Fig. 5. B cells are promoted for maturation into ASCs in TLS+ tumors.

a UMAP plot was color-coded by four subtypes of B cells on the basis of representative genes. b Heatmap indicated representative genes in each B cell subtype. c Box and whisker plots showed the B cell subtype distributions in accordance with TLS presence. Box middle lines, median; box limits, upper and lower quartiles; box whiskers, 1.5× the interquartile range. Wilcoxon rank-sum test was performed. *p < 0.05. d Violin plots showed the expression of GCB and ASC signature in accordance with TLS presence. Significance of gene expression (p value) in accordance with TLS presence was determined by Wilcoxon rank-sum test. Boxplots included centerline, median; box limits, upper and lower quartiles; whiskers at most 1.5× the interquartile range past upper and lower quartiles. *p < 0.05, **p < 0.01. e Representative images of IGKC immunostaining in tumor tissues with or without TLS (×400). Scale bars, 100 µm. f Graph showed the quantification of IGKC-positive cells in tumors. Patients were divided groups in accordance with TLS presence. Mean ± SEM were shown. Wilcoxon rank-sum test was performed. ****p < 0.0001.
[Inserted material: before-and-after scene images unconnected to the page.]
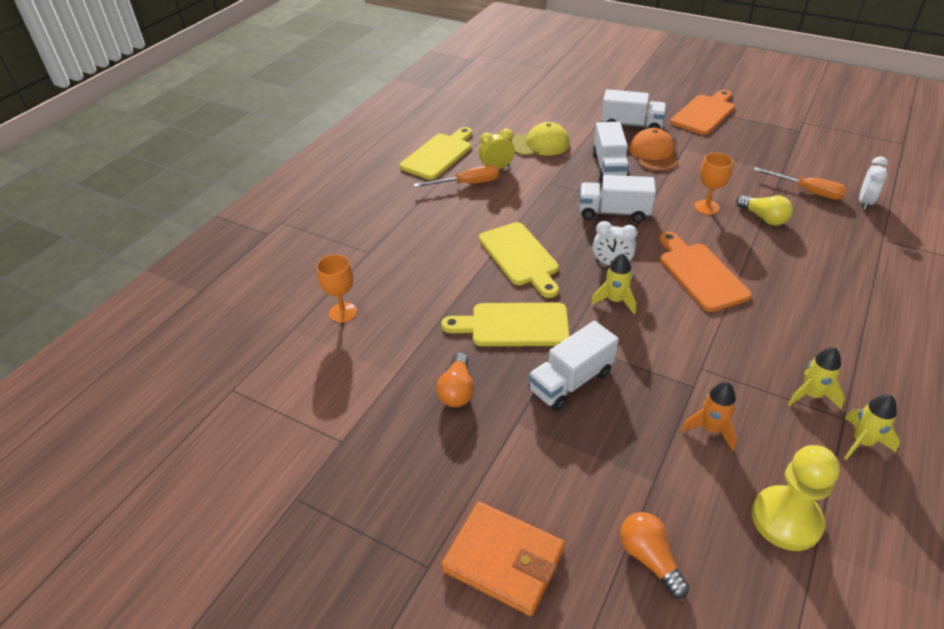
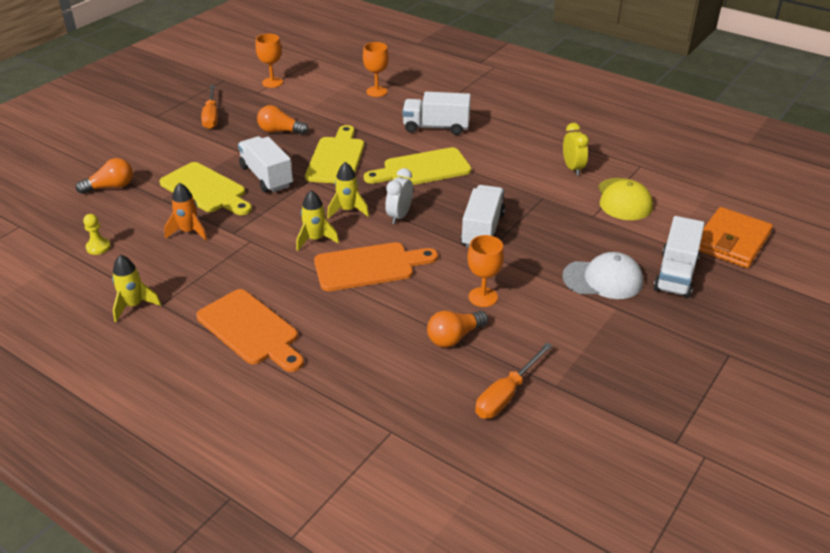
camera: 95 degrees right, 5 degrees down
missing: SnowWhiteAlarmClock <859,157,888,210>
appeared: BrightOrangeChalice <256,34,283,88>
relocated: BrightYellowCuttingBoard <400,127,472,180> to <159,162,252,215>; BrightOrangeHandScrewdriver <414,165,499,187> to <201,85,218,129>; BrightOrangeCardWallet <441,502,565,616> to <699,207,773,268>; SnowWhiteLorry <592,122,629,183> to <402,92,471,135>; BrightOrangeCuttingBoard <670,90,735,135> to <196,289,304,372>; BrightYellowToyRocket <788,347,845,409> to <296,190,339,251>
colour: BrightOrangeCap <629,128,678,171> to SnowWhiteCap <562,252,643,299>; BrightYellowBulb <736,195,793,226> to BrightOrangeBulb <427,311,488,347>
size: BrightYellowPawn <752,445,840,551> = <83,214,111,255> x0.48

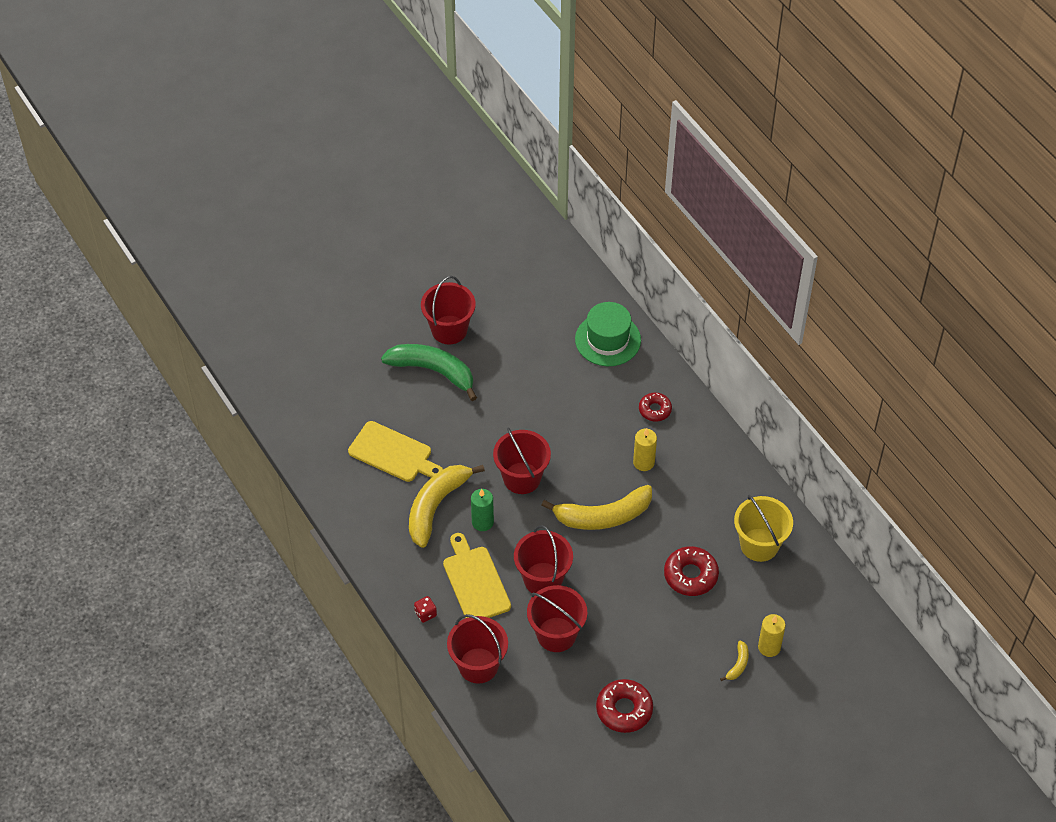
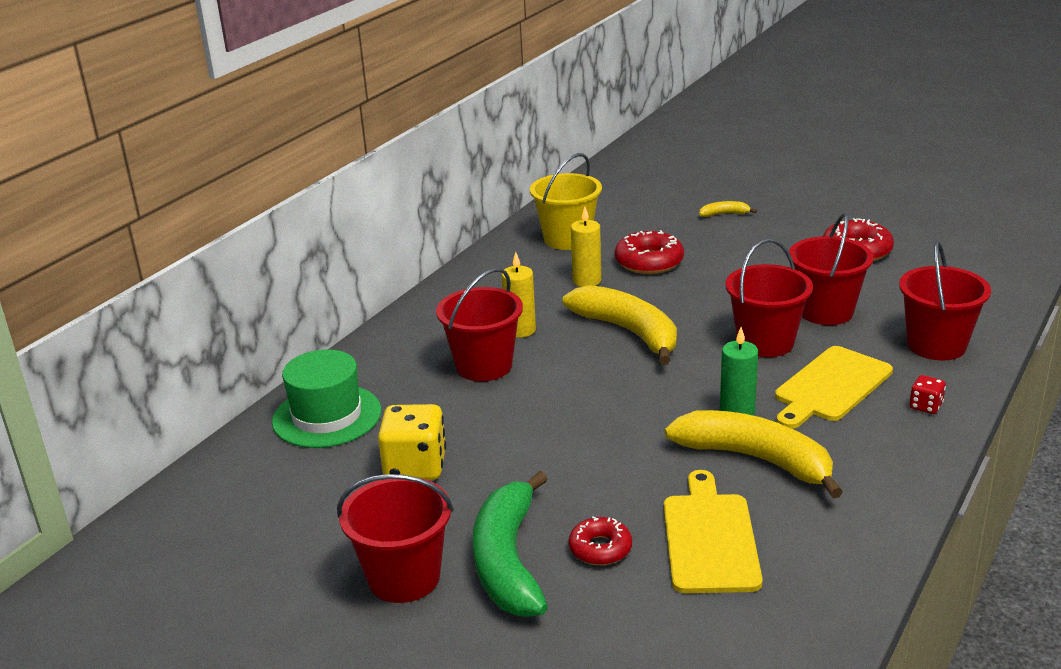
camera: 115 degrees left, 25 degrees down
appeared: BrightYellowGameDie <378,404,446,480>
relocated: RedBucket <493,427,551,494> to <436,268,523,381>; RedDoughnut <639,393,672,422> to <568,517,632,565>; BrightYellowCandle <758,614,785,657> to <571,207,601,287>
spun: BrightYellowToyBanana <409,465,485,548> = <664,410,843,499> 150 degrees counterclockwise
Fig. 6. SEMA4D expression increases in Tfh cells in TLS+ tumors.

a Ligand activities and predicted target genes were identified by NicheNet analysis. b Circos plot showed the interactions between several cell types (receiver cluster, DCs; sender clusters, Tfh and GCB). c Violin plots showed the expression of SEMA4D in CD4⁺ T cell subtypes. Significance of gene expression (p value) was determined by Wilcoxon rank-sum test, with all p-values adjusted using Bonferroni correction. d Violin plots showed SEMA4D in Tfh cells in accordance with TLS presence. Boxplots included centerline, median; box limits, upper and lower quartiles; whiskers at most 1.5× the interquartile range past upper and lower quartiles. e Representative immunofluorescence staining of TLSs for SEMA4D (red), CD4 (yellow), Bcl6 (white) and DAPI (blue) (×400). Arrowheads indicated Tfh cells expressing SEMA4D. Scale bars, 100 µm and 20 µm (inset). f Graph showed the frequency of SEMA4D positivity on CD4⁺ T cells (Tfh cells or non-Tfh cells). Mean ± SEM were shown. Wilcoxon rank-sum test was performed. ****p < 0.0001.